Insatiable appetite for Gamemeat in Tanzania pushing wildlife to extinction—Conservationists


Tanzanian conservationists are alarmed that a great number of fauna species in the country is shrinking due to the hard hand of hunters who seek to profit from bushmeat.

With only Elephant and Rhino taking the largest share of media reports and conservation campaigns, authorities now warn that there is a looming under-reported crisis involving the poaching of other animals such as impalas, wildebeest and zebras to satisfy the lucrative market for their meat.

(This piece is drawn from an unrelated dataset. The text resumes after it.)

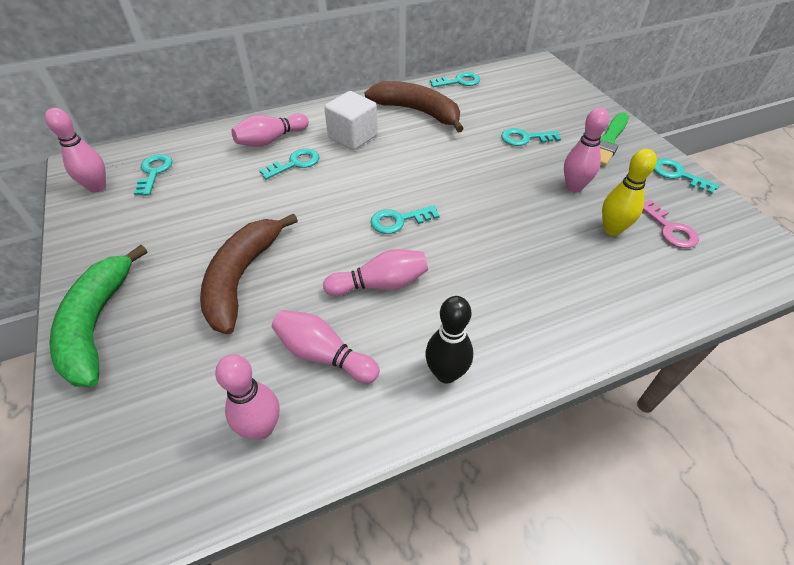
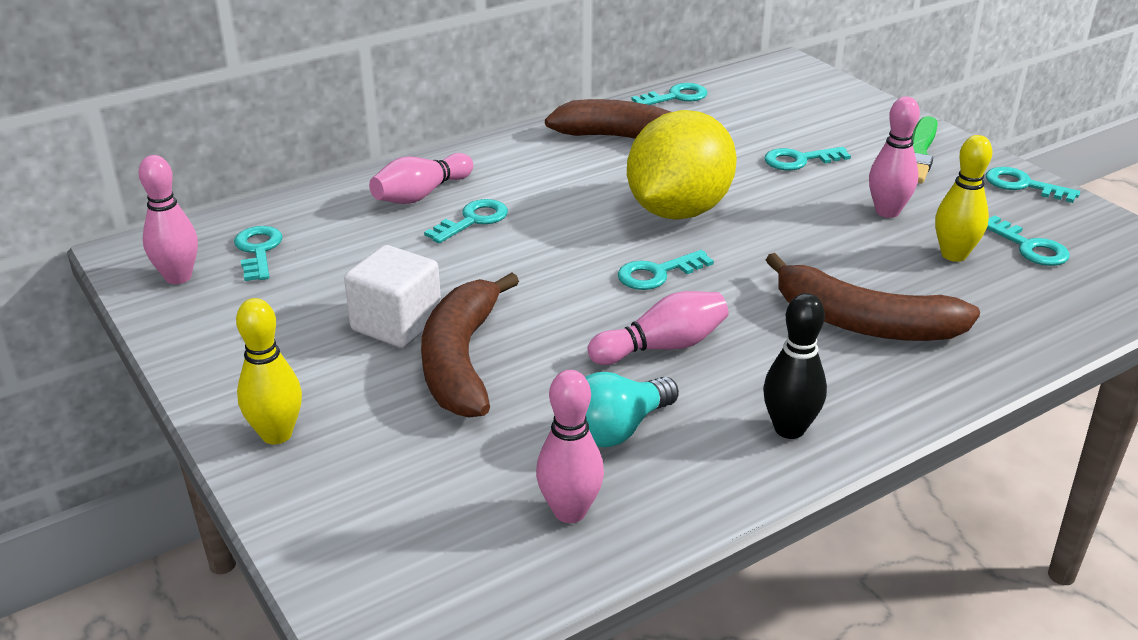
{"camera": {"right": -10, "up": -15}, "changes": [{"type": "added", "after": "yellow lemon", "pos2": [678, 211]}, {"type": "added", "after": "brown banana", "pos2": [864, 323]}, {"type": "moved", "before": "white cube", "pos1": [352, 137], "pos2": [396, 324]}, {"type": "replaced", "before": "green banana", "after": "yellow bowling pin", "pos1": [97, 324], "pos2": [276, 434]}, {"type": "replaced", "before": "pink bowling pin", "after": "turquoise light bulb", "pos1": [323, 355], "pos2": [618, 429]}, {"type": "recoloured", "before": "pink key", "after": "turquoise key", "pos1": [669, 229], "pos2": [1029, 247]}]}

It is estimated that 50 per cent of Tanzania’s total wildlife population has already been decimated for bushmeat. Experts say, poachers have also found market in Democratic Republic of the Congo (DRC), war-torn Somalia, Burundi, Sudan and other neighboring countries.

A recent study by co-authors Silvia Ceppi and Martin Nielson revealed that there was regular bushmeat consumption by a large proportion of Tanzania’s tribal populations.

The 2014 research titled “A comparative study on bushmeat consumption patterns in ten tribes in Tanzania” warns that some native species are at risk of becoming endangered, or even going extinct, as a result of over-hunting due to the prevalence of bushmeat consumption in the country.

“Many tribes in the country believe that wild meat is healthier than domestic meat, increasing the demand for bushmeat.

It has been estimated that between 40,000 and 200,000 animals are illegally harvested each year in the Serengeti ecosystem,” said part of the study.

“Extrapolating from these estimates … suggests that the value of the bushmeat trade originating in Serengeti is between 1 and 5m/- US dollars per year,” according to the study.

With growing demand from the increasing human population in surrounding communities, these numbers are likely to be higher today, said the study. The study showed that antelope was the most frequently mentioned type of bushmeat consumed in Tanzania, followed by dikdik, duikers, hare and guinea fowl.

Pratik Patel, a leading Tanzanian conservationist who works with the Friedkin Conservation Fund, confirmed that there was a bushmeat crisis in the country.

Maj. General Gaudence Milanzi, the Permanent Secretary in the Ministry of Natural Resources and Tourism, said that research conducted by his own ministry had established that the majority of the people who hunt wild animals do so for bushmeat and not for any other reason.

He admitted that the malpractice was there, but not to the extent of 50 per cent of animals being killed as claimed by conservationists.